#Taruhan.

Sepulang mengantar Aruna ke rumah, Sahur tiba-tiba dicegat oleh segerombol lelaki bermotor. Sahur berdecak kesal. Dia ogah jika harus berurusan dengan Raka dan teman-teman nya.

Raka turun dari motor menghampiri Sahur yang bersiap untuk angkat kaki dari tempat tersebut.

“Eitsss, mau kemana lu, homo?” Raka dengan segenap tenaga menahan bagian depan motor aerox milik Sahur.

“Bukan urusan lo, brengsek. Minggir!” sahut Sahur.

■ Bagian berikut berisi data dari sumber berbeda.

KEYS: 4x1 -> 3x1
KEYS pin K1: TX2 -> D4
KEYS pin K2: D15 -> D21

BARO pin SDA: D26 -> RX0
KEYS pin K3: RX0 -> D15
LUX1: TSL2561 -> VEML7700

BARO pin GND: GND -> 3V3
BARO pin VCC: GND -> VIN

“Gua liat-liat, makin deket aja lu sama mantan gua” Raka menarik paksa kunci motor yang tak sempat Sahur selamatkan. Raka menyimpan kunci motor tersebut di saku celana jeans nya.

“Turun” bengis Raka.

Raka memandangi Sahur dengan tatapan berapi-api.

“Lu harus ikut balapan satu lawan satu sama gua. Tunjukin kalo lu beneran laki-laki”

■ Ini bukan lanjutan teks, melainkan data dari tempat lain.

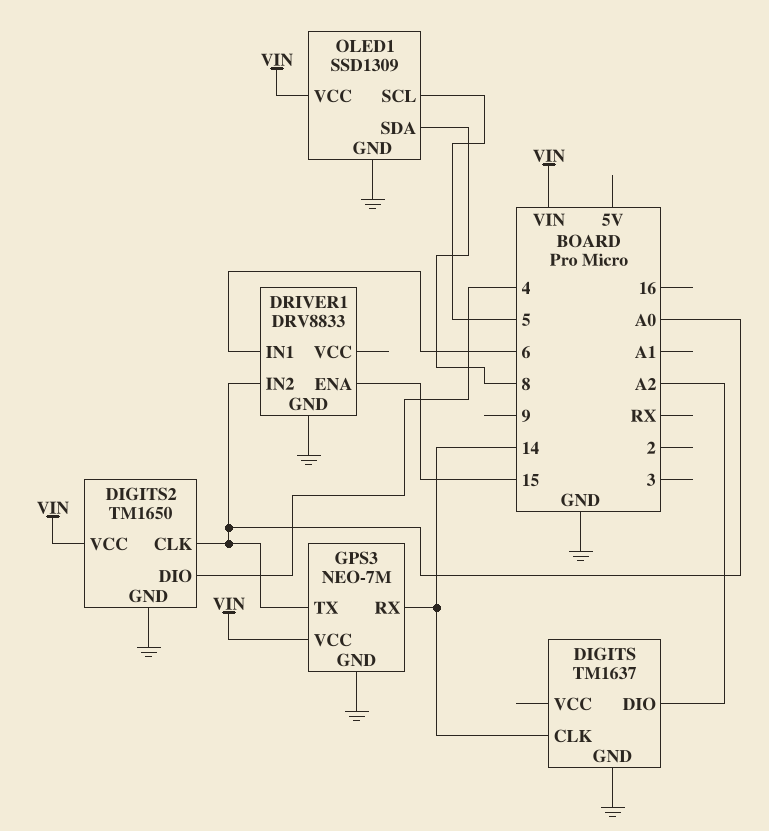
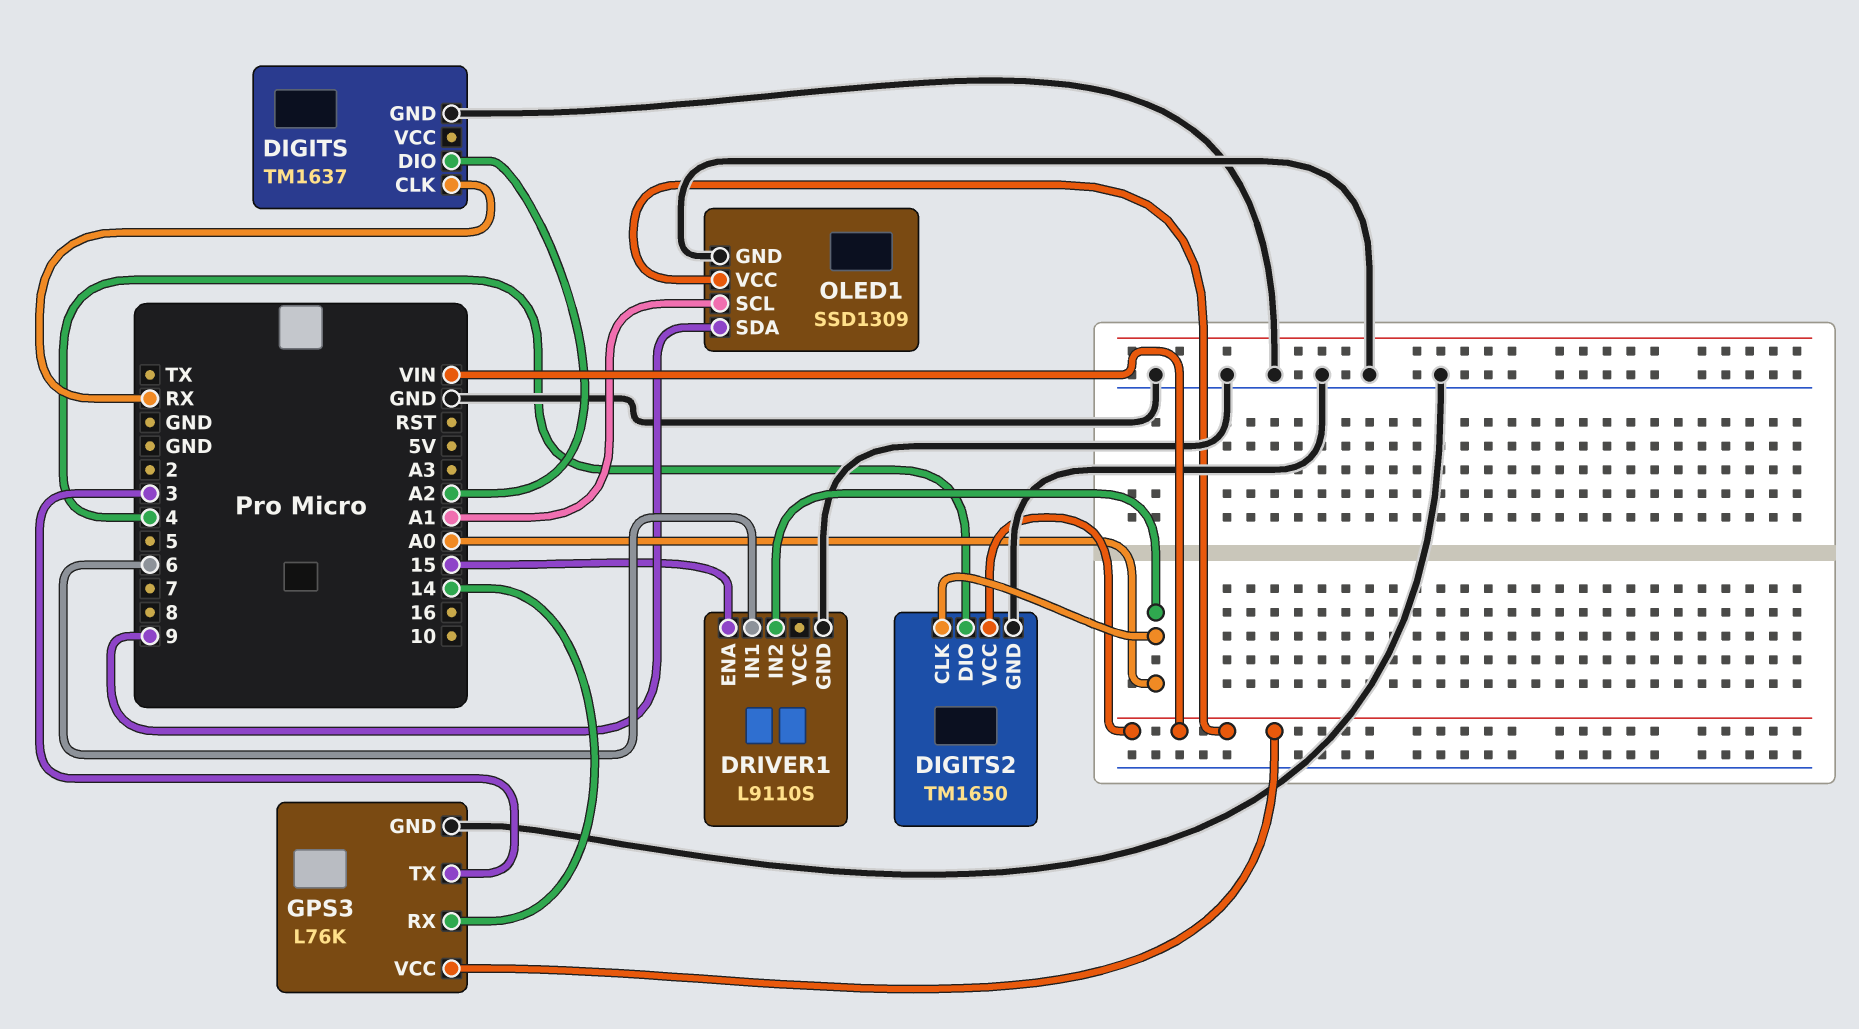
DIGITS pin CLK: 14 -> RX
DRIVER1: DRV8833 -> L9110S
GPS3: NEO-7M -> L76K
GPS3 pin TX: A0 -> 3
OLED1 pin SCL: 5 -> A1
OLED1 pin SDA: 8 -> 9

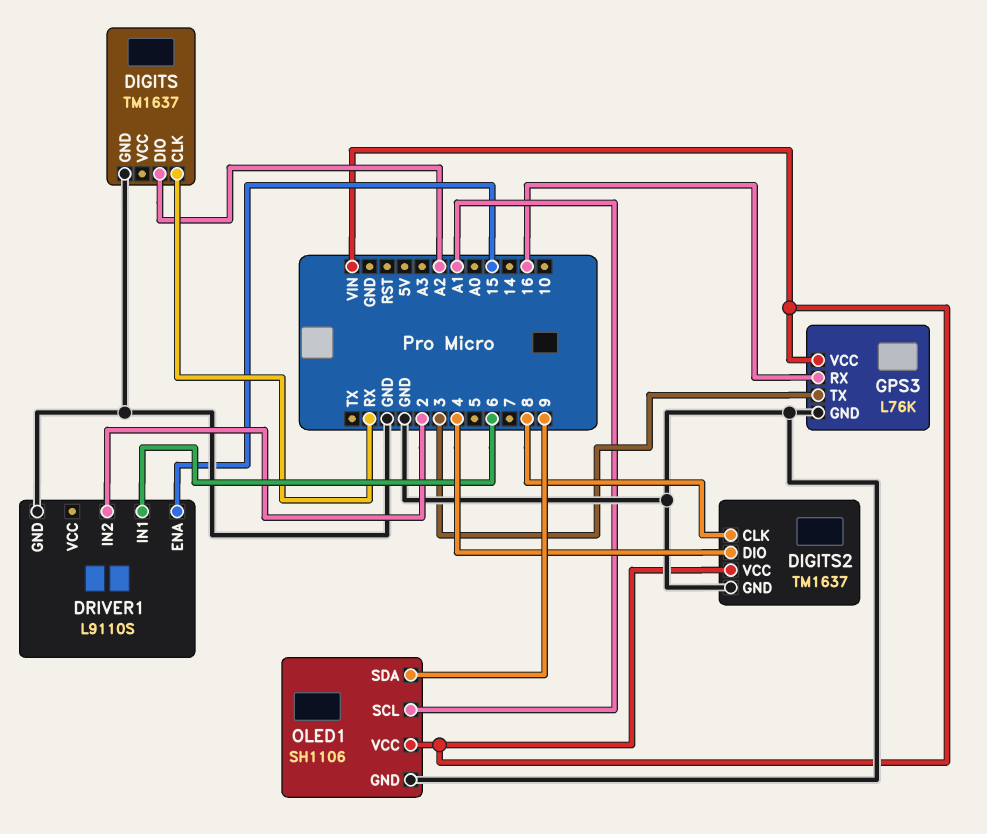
DIGITS2: TM1650 -> TM1637
DIGITS2 pin CLK: A0 -> 8
DRIVER1 pin IN2: A0 -> 2
GPS3 pin RX: 14 -> 16
OLED1: SSD1309 -> SH1106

“Nggak. Gue harus pulang. Gue sibuk” tukas Sahur, menambah kemurkaan Raka.

“Lu yakin nggak mau ikut tantangan dari gua? Kalo lu menang, silahkan ambil Aruna. Disamping itu, gua nggak akan mengusik lu lagi. Gimana? Ini tawaran yang menguntungkan buat lu. Be smart

Sahur menatap Raka tajam. “Aruna bukan barang taruhan”

Okay then, gua bakal sebar info tentang pacar homo lu. Anak arsi kampus sebelah right?. Gua juga gak akan semudah itu biarin lu bernafas dengan tenang di kampus nantinya” Raka melontarkan smirk menakutkan.

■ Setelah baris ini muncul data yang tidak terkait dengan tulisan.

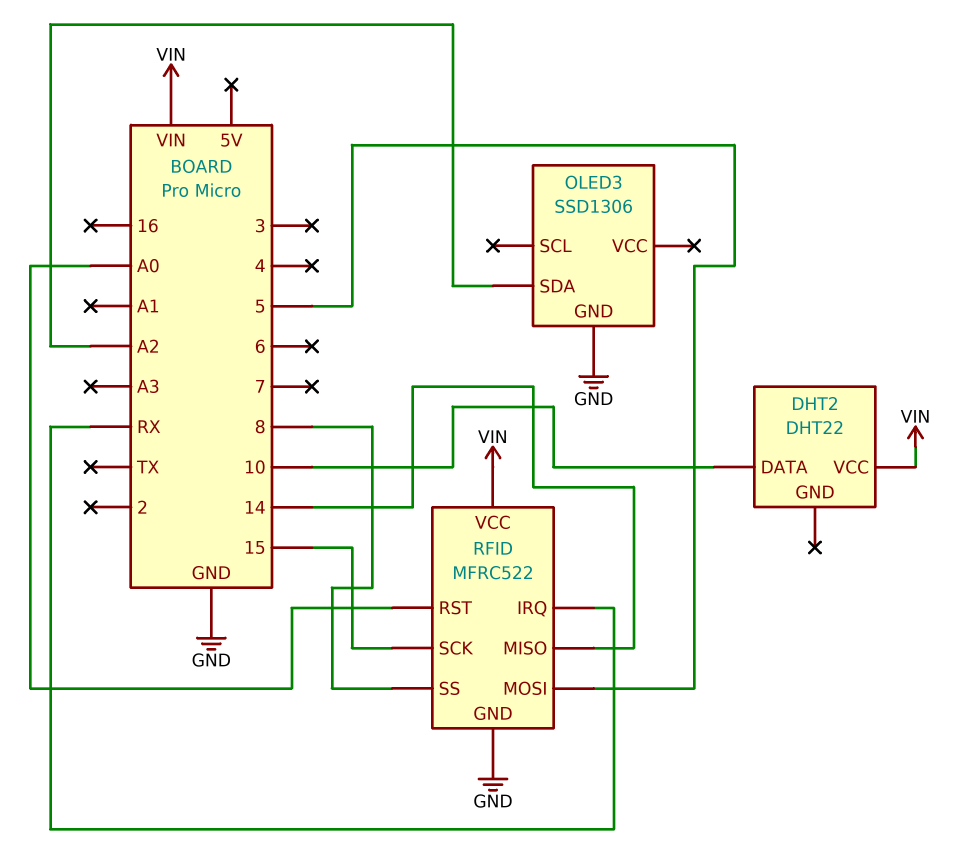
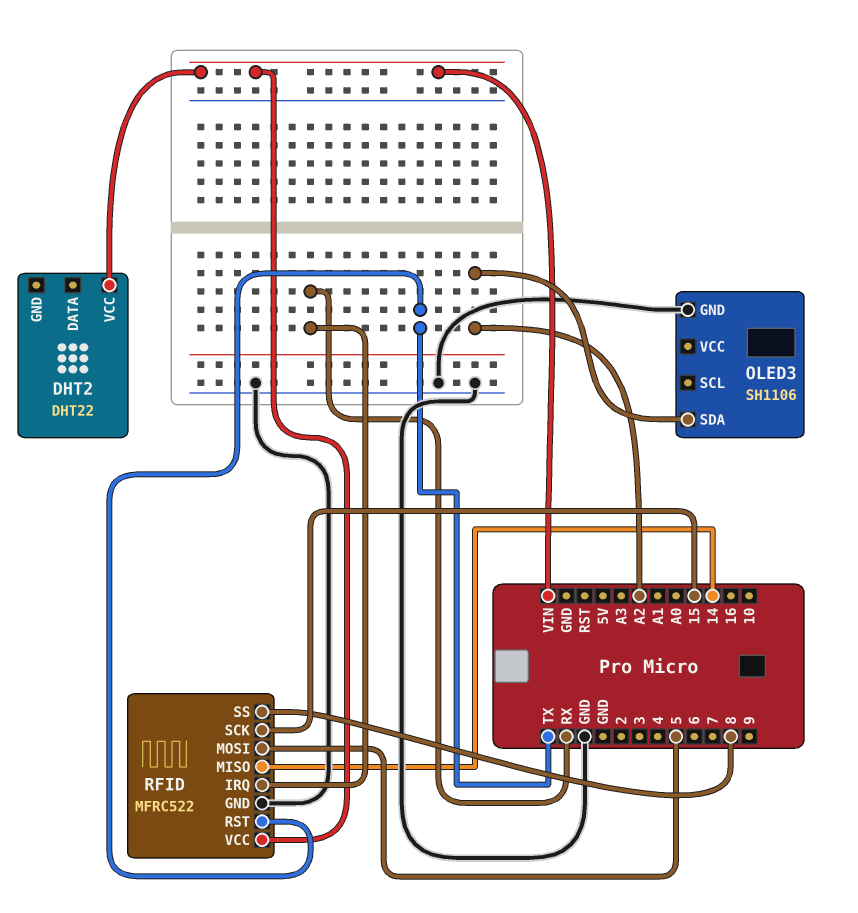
DHT2 pin DATA: 10 -> none
OLED3: SSD1306 -> SH1106
RFID pin RST: A0 -> TX

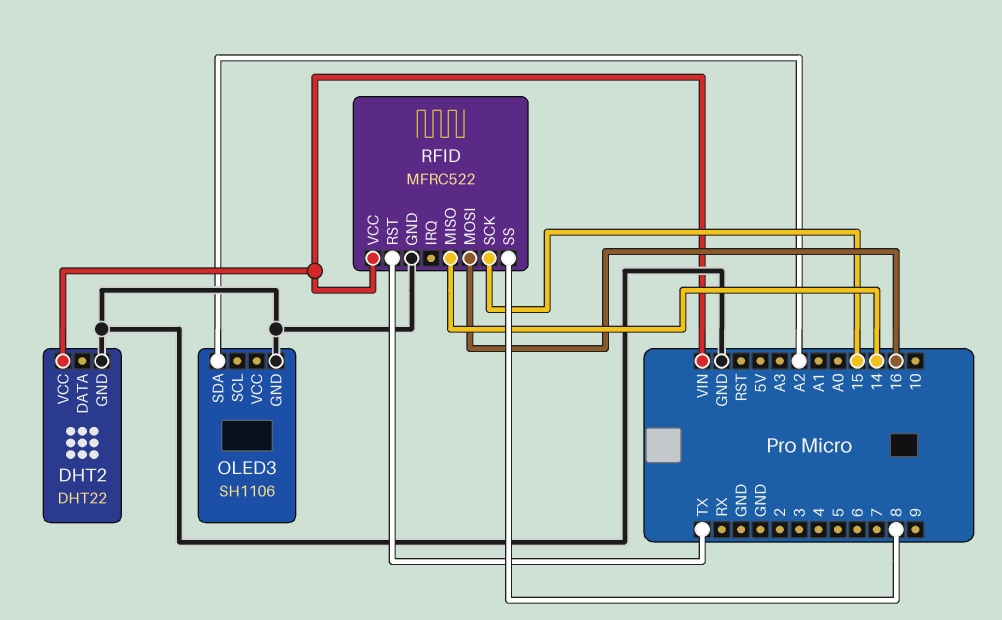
DHT2 pin GND: none -> GND
RFID pin IRQ: RX -> none
RFID pin MOSI: 5 -> 16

Sahur berpikir keras, dirinya terdiam dan mata nya menerawang. Berkali-kali Ia menelan ludah. Jelas Sahur menimbang-nimbang resiko dari balapan ini. Akan tetapi, disisi lain jika tidak dituntaskan sekarang, mau sampai kapan Sahur hidup dalam bayang-bayang Raka terus menerus. Ia sudah lelah dengan semua perlakuan buruk yang didapatkan.

“Oke. Kita balapan. Tapi lu harus tepatin semua kata-kata lu” ujar Sahur penuh penekanan.

Fine. Kalau gua menang, lu harus turutin semua kemauan gua” tegas Raka.

“Apa? Kemauan lu apa?”

“Nanti. Lu bakal tau sendiri. Penentuan ada di menang atau kalah nya kita berdua”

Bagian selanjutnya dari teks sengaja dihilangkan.